Una vita passata con la maglia dell’Inter dal 1977 al 1999, dalle giovanili fino a diventare una delle ultime bandiere rimaste nella storia del calcio insieme a Totti e Maldini, collezionando 519 presenze tra campionato e Coppe, ma Beppe Bergomi non è solo questo. Dopo poco è cominciata l’altra carriera che tutt’ora lo vede ad alti livelli, quella da commentatore Sky come coppia fissa con Fabio Caressa, così da reinventarsi a modo suo ancora leggenda. Lo abbiamo intervistato in esclusiva, cominciando facendoci raccontare il perché del soprannome con cui ancora oggi viene spesso apostrofato: Zio!
“Mi ha soprannominato così Gianpiero Marini, ex mediano dell’Inter di cui ero da poco compagno. Io avevo 16 anni e quando sono entrato per la prima volta nello spogliatoio della prima squadra, lui mi si è seduto a fianco e mi ha detto che con i baffi, che allora portavo, sembravo suo zio. E’ un ricordo che mi piace, anche adesso quando mi salutano per strada così sorrido perché so da dove arriva. Ho scritto anche un libro tempo fa intitolato “Bella Zio”.
Dopo aver giocato per tanti anni come si affronta la vita lontano dal campo?
“Non è semplice perché abituato per 20 anni ad una routine, ad un allenamento quotidiano e costante, che secondo me è la parte più bella del nostro mestiere ovvero vivere lo spogliatoio, stare sul campo tutti i giorni manca. L’allenamento fa stare bene e troncare il tutto di netto non è semplice, la gestione di questi nuovi momenti diventa difficile. Ho avuto la fortuna di fare subito altro entrando in un mondo completamente diverso (quello della tv, ndr), l’ho affrontato quindi bene, ma ripeto, la quotidianità manca. Quando finisci di giocare a calcio solitamente pensi a fare l’allenatore o il procuratore o il direttore sportivo, ma mantenere l’aspetto fisico che hai sempre avuto è faticoso, si tende ad ingrassare. Ho fatto due maratone quando ho lasciato il pallone, l’ho fatto per mettermi alla prova. Star bene vuol dire fare palestra così che il muscolo bruci, ma se smetti del tutto vai in difficoltà”.

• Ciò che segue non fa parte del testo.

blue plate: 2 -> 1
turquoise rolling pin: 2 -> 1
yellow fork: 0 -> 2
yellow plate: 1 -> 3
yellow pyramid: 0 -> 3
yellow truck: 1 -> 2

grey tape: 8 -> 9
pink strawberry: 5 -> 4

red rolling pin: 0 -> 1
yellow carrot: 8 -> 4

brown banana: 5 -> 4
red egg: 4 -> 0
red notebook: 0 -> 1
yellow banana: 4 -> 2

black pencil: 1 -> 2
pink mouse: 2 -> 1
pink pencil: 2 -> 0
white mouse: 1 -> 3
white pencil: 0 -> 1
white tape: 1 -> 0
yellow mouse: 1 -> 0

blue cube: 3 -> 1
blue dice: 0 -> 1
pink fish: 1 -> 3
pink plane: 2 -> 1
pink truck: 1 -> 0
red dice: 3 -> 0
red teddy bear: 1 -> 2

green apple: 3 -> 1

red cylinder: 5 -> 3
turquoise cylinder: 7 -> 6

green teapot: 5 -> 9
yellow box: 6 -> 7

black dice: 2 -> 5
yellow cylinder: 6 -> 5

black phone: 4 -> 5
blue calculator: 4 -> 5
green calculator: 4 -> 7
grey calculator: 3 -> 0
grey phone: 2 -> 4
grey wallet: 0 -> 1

Raccontaci il momento più importante della tua carriera da calciatore e quello da commentatore.
“Un momento da calciatore è sicuramente il Mondiale 1982 vinto e giocato a 18 anni, indossare la maglia azzurra regala delle sensazioni pazzesche, ma c’è anche lo scudetto dei record con l’Inter. L’apice da commentatore sarà scontato ma è il Mondiale nel 2006 con la famosa frase “Andiamo a Berlino!” o l’Europeo nel 2021: sono stato fortunato ad avere l’onore di commentare partite così, cose che un cronista spesso si può solo sognare”.

Allenando ora i ragazzini, ci sono delle similitudini con le giovanili di una volta e quelle odierne? Oggi vogliono solo emulare o si mettono in gioco?
“Se l’esempio che vogliono emulare è positivo va bene. I ragazzi di oggi hanno bisogno di campioni: Zanetti, Maldini, Totti, Del Piero, sono degli esempi. I ragazzi di oggi vogliono tutto e subito io cerco di trasmettere loro il significato della parola fatica, perché giocare a calcio non è un sacrificio ma fanno fatica ad accettare un’esclusione o il venire sempre ad allenarsi. Ho allenato all’Atalanta giocatori che poi sono poi non per forza diventati grandi campioni, ma ora noto che alle prime difficolta mollano. Chi ha saputo resistere è ancora li. Anche i genitori devono aiutarli, perché spesso sono i primi a sbagliare negli atteggiamenti. Da piccolo io stavo 6 ore al giorno fuori casa, dopo scuola si andava all’oratorio o si giocava per strada o giocavo contro un muro col mio pallone. Oggi è tutto diverso per carità, ma ci sono ragazzi che si allenano troppo poco. I ragazzi di oggi sono svegli e più pronti di noi del passato, ma hanno meno voglia di far fatica”.